カレンダーが変わるたびに思い出す、あの日の野沢氏
野沢社長の号泣シーンは繰り返し報道され、海外にも大きな衝撃とともに伝わった。日本の金融危機を象徴する場面として後世に残る映像となった。
あの質問をしなかったら、あの号泣はなかったのかもしれない。当時の自分の父親と年格好がほぼ変わらない大の男を泣かせてしまったと思うと、いたたまれなくなった。記者として聞くべき質問ではあったが、申し訳なかったという思いがずっと心の中から消えなかった。そして、いつか自分の胸の内を直接、野沢氏に伝えたいと思っていた。

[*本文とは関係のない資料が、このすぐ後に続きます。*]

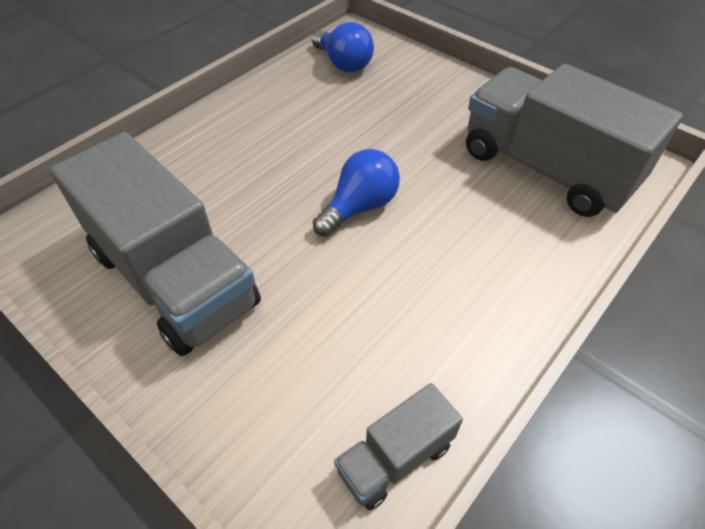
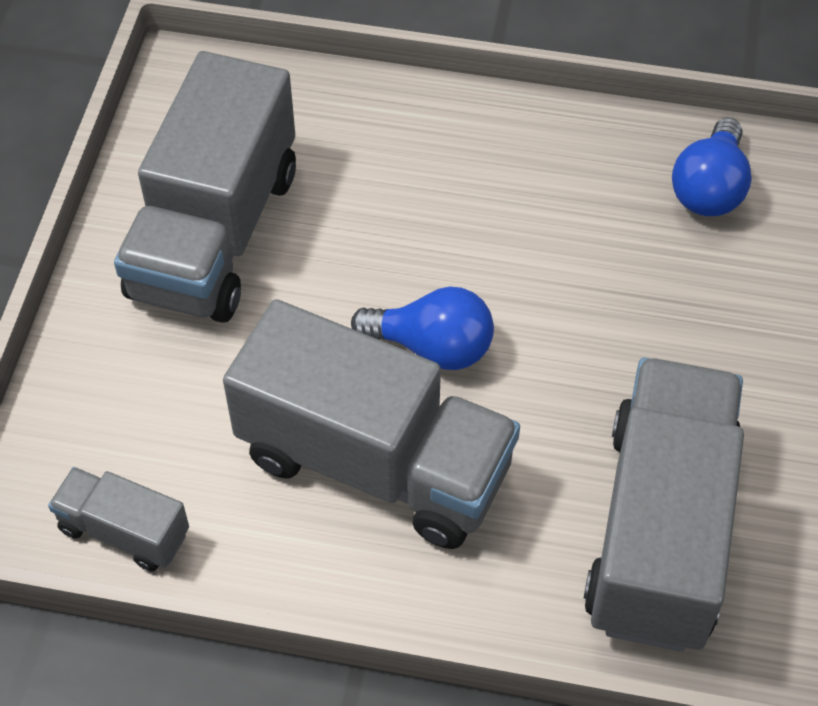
camera: 60 degrees right, 5 degrees up
(427, 271) = (374, 462): none -> grey truck

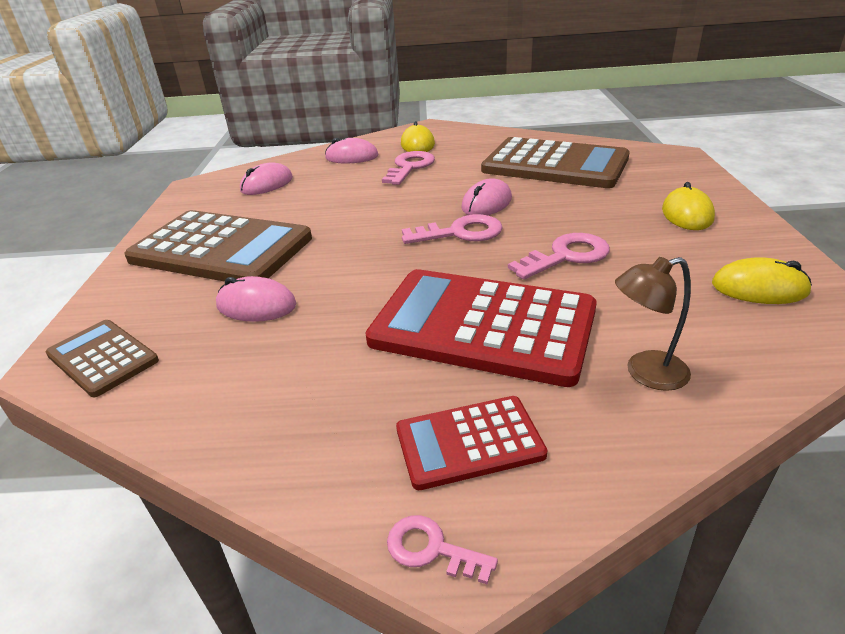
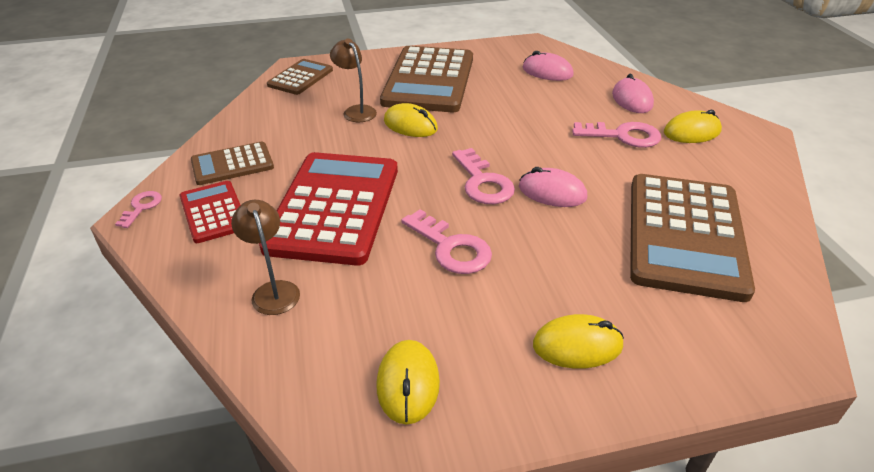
camera: 75 degrees right, 5 degrees up
(256, 305) = (356, 111): pink mouse -> brown lamp
(322, 267) = (410, 125): none -> yellow mouse
(338, 428) = (232, 164): none -> brown calculator

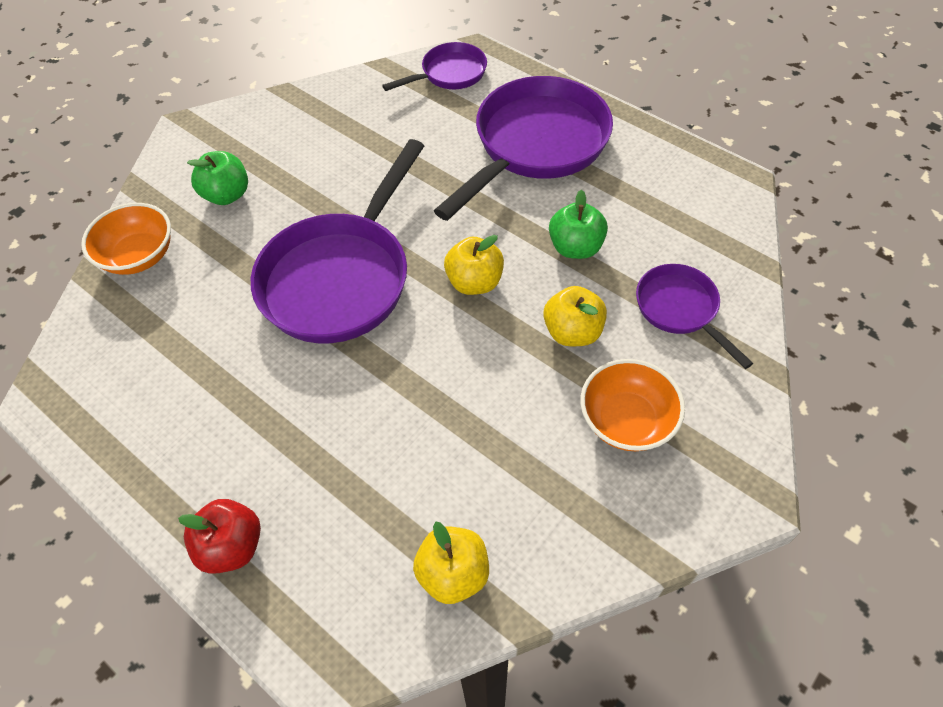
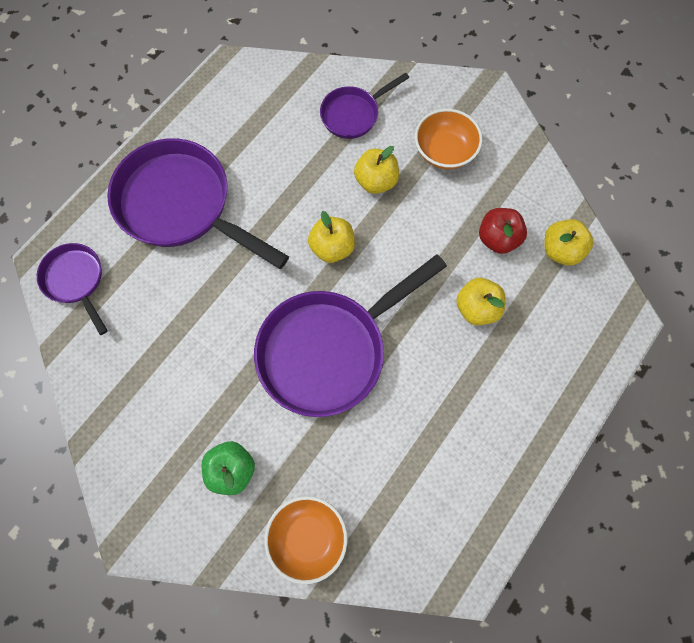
camera: 95 degrees left, 15 degrees up
(232, 546) = (564, 391): red apple -> red apple (497, 239)
(341, 277) = (329, 350): purple pan -> purple pan turned 120 degrees clockwise
(372, 442) = (477, 308): none -> yellow apple
(575, 247) = (297, 177): green apple -> none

その後、兜町の担当を変わり、様々な業界を取材したが、カレンダーが11月に変わるたびに野沢氏のことが気になった。報道などで野沢氏の消息を知ると、新たな職場あてに、会ってこれまでの思いを伝えたいという趣旨の手紙を送った。返事はなかった。
「野沢さん、いまもお元気でいらっしゃいますか」
2017年11月、私は大阪に転勤した。折しも山一破綻から20年の節目であり、野沢氏を良く知る山一OBに頼んで手紙を届けてもらった。この時も返事はなかったが、しばらくしてJR大阪駅近くの地下道を歩いている時、突然携帯が鳴った。見慣れない「04」から始まる東京郊外の電話番号だった。
「野沢ですが――」
誰だろう。すぐにはわからず、「どちらの野沢様ですか」と聞き返した。「先日手紙をいただいた野沢です」。20年ぶりに聞く野沢氏の声だった。不意を突かれて一瞬おどろいたが、地下街の雑踏の中に立ち尽くして、これまで何度か手紙を送った趣旨、それに込めた自分の思いなどを一気に伝えた。電話の向こうの野沢氏は静かに聞いてくれた。

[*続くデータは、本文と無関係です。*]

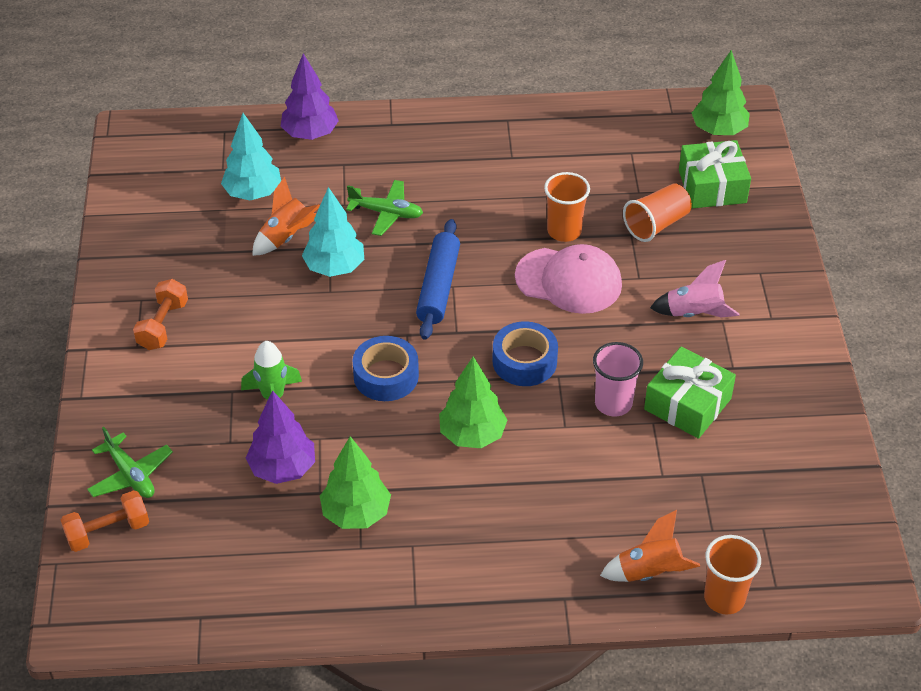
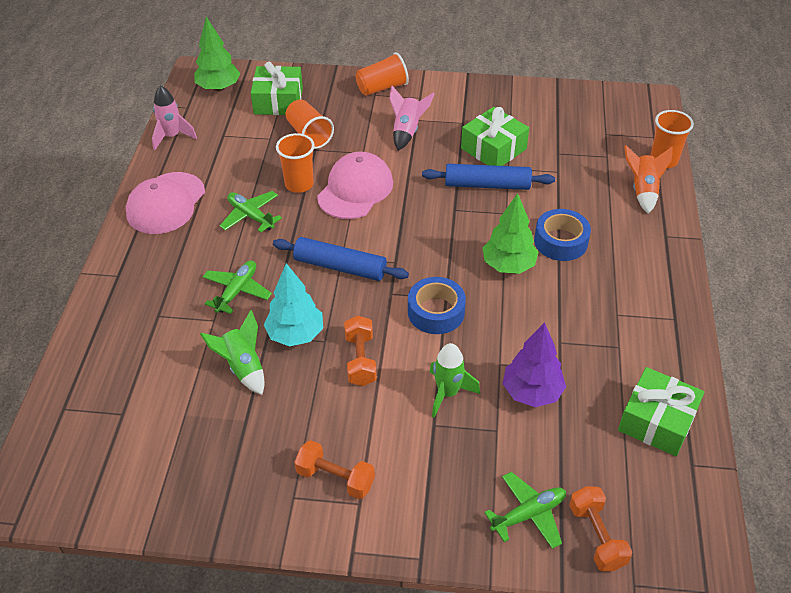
camera: 80 degrees left, 0 degrees up
(253, 193) = (170, 390): turquoise tree -> none
(256, 584) = (657, 421): none -> green gift
(286, 237) = (243, 367): orange rocket -> green rocket
(308, 323) = (360, 360): none -> orange dumbbell
(310, 134) = (103, 337): purple tree -> none
(356, 513) = (584, 346): green tree -> none
(501, 201) = (251, 216): none -> green plane
(503, 133) = (166, 203): none -> pink cap
(524, 361) = (436, 226): blue tape -> blue tape (561, 241)
(613, 403) = (487, 185): pink cup -> blue rolling pin
(614, 113) = (172, 137): none -> pink rocket
(777, 277) = (382, 88): none -> orange cup

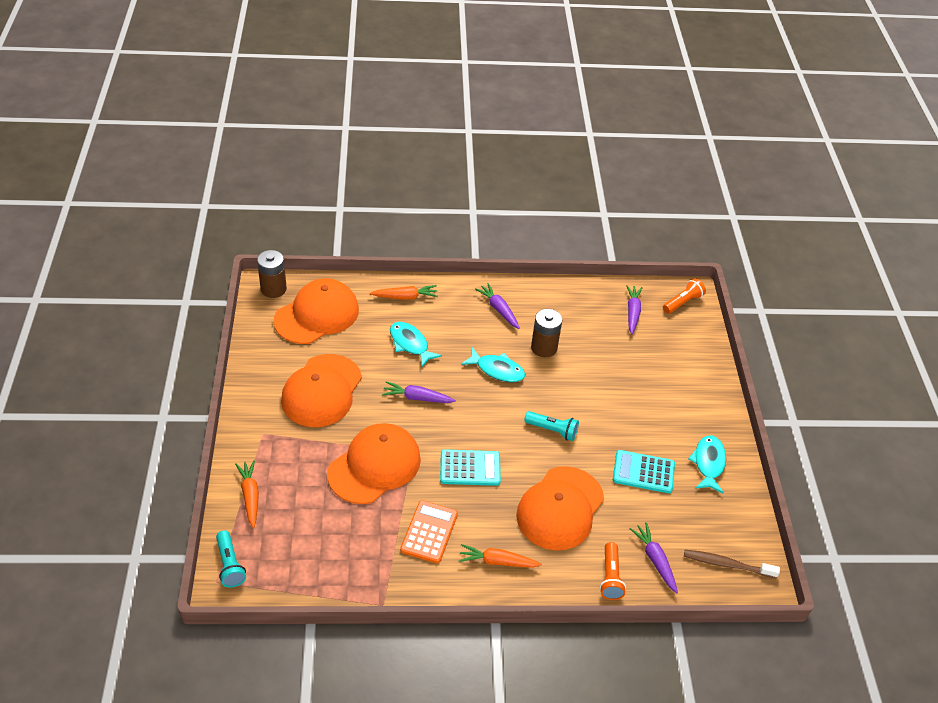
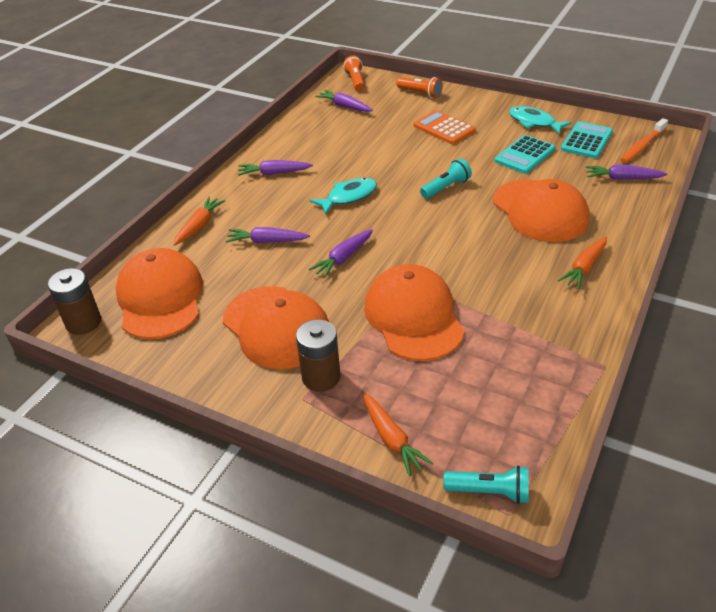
camera: 55 degrees left, 5 degrees down
(250, 496) = (391, 439): orange carrot -> orange carrot turned 135 degrees counterclockwise
(410, 344) = (267, 241): turquoise fish -> purple carrot
(429, 532) = (525, 302): orange calculator -> orange calculator (444, 128)
(470, 468) = (459, 250): turquoise calculator -> turquoise calculator (586, 141)
(544, 347) = (344, 162): brown battery -> brown battery (321, 377)
(610, 577) = (631, 207): orange flashlight -> orange flashlight (420, 93)
(727, 564) = (642, 146): brown toothbrush -> orange toothbrush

そして記者としてお願いをした。「山一破綻から20年です。ずっと聞きたかった野沢さんのお話、この機会に聞かせていただけないでしょうか」と。
野沢氏はこう言った。「どこの会社さんにも応じていないんです。申し訳ありませんがご理解いただけませんでしょうか」。さらに「手紙はしっかり読みました。あなたのお気持ちはわかります。よくわかっていますよ」とも。
野沢氏の決意は固く、取材はかなわなかったが、電話の最後に「野沢さん、いまもお元気でいらっしゃいますか」と尋ねた。「はい、おかげさまで何とかやっていますよ」と答えてくれた。明るく優しい声だった。
20年間の胸のつかえがほんの少しだけ軽くなった気がした。